Tuesday, April 15, 2003
A true fusion of funk, jazz and good ol' rock n' roll. Hundreds of fans gather for the groove when Psychedelic Breakfast plays their infamous East Coast gigs. In three short years, PB has become a firmly established mainstay on the New England concert scene. PB (as they are known by fans) plays tonight with a midweek show at the River City Saloon. There will be a cover.
Last year was PB's coming out party. Traveling extensively throughout the country, PB developed a growing and loyal fan base. Last year PB set out on its first national tour highlighted by performances at the 2002 High Sierra Music Festival in Quincy, Calif.
The band takes an intensely heightened approach to music. Complex arrangements, interesting melodies and memorable song writing have allowed the band to capture the same magic as many of their influences.
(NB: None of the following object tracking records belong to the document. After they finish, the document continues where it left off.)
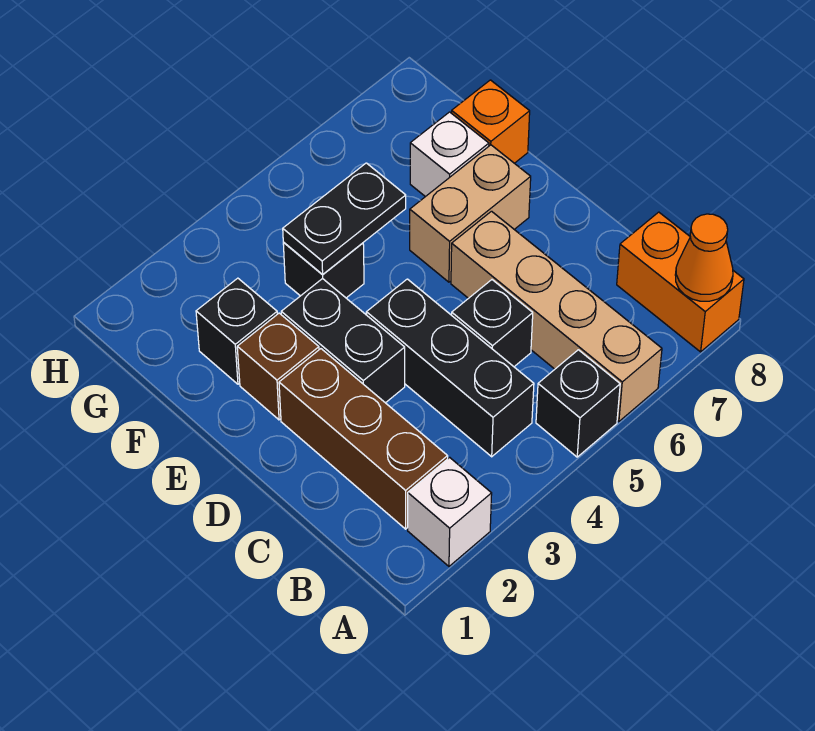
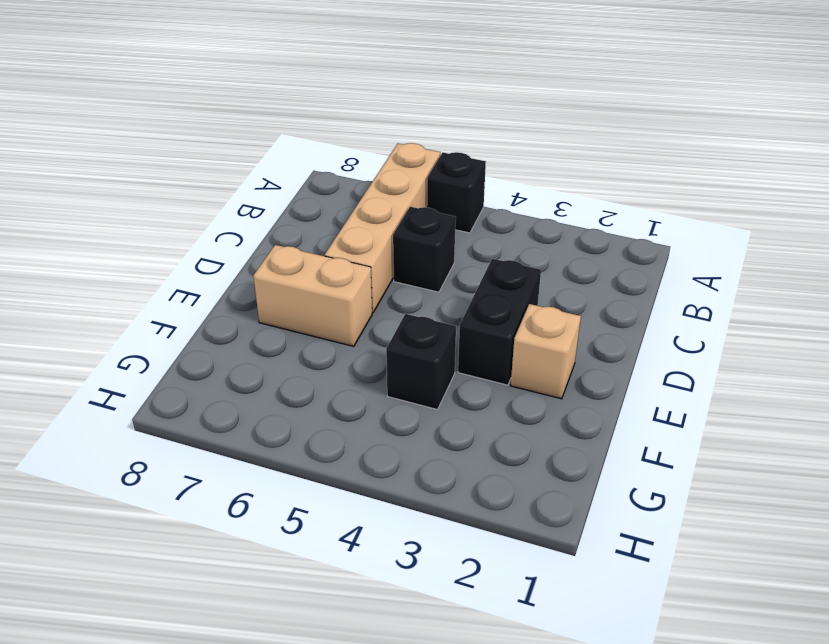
tan brick E2 level 1 -> brown brick E2 level 1
none -> white brick A2 level 1
none -> orange brick A8:B8 level 1
none -> brown brick B2:D2 level 1

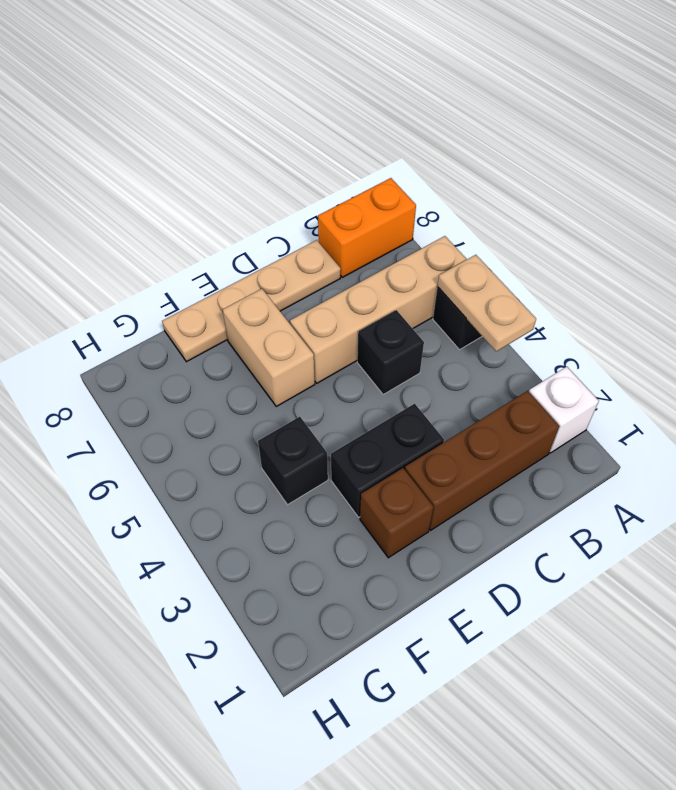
tan plate A4:A5 level 2 -> none
tan plate C8:F8 level 1 -> orange brick F8 level 1
none -> black brick B4:D4 level 1
none -> black brick F2 level 1
none -> white brick F7 level 1

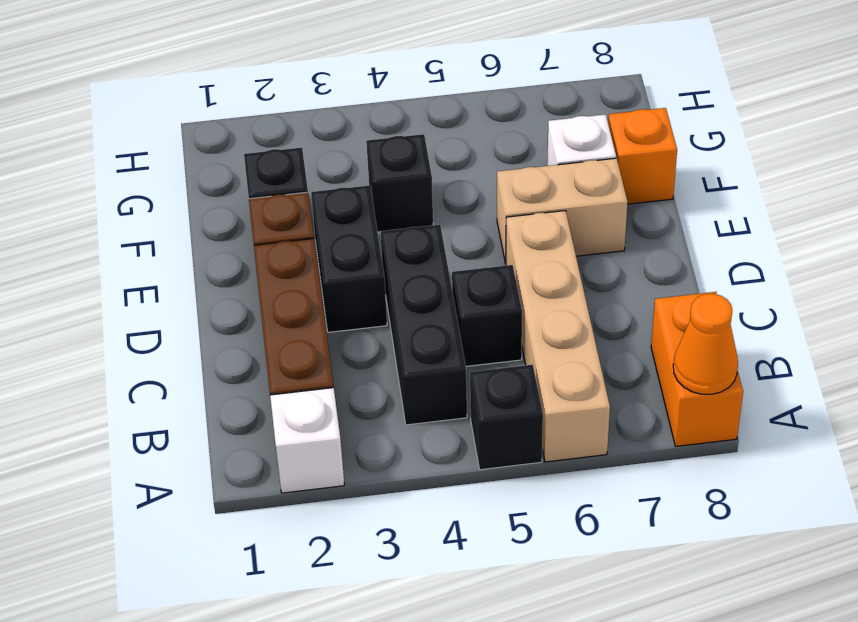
none -> black plate F4:F5 level 2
Not only do the fans relish in the band's popular originals, but they find equal delight at the band's reinventions of favorites from Zappa, George Clinton, Led Zeppelin, The Beatles, Cream, Hendrix, Chili Peppers and Grateful Dead songbooks to name a few.
Winning awards is nothing new to Psychedelic Breakfast. The December 2001 issue of Revolving Door Magazine bestowed six year-end honors on this inventive quartet. The New Haven Advocate best summed up PB's special blend: “The band is out-and-out fun. Pure, uncut. Such is Psychedelic Breakfast's broad appeal that, substance-infused or not, you can still admire the prowess these young musicians have harnessed (and appreciate the hip-swaying sound)."
The Big Island, based in Portland, brings its honey-sweet jam to the Saloon this Friday for a 9:30 p.m. show.
The Shindig pack a powerful punch from their multi-style arsenal of tunes. From blues to bluegrass, rock to funk, latin and jazz.
For more information, visit www.rivercitysaloon.com.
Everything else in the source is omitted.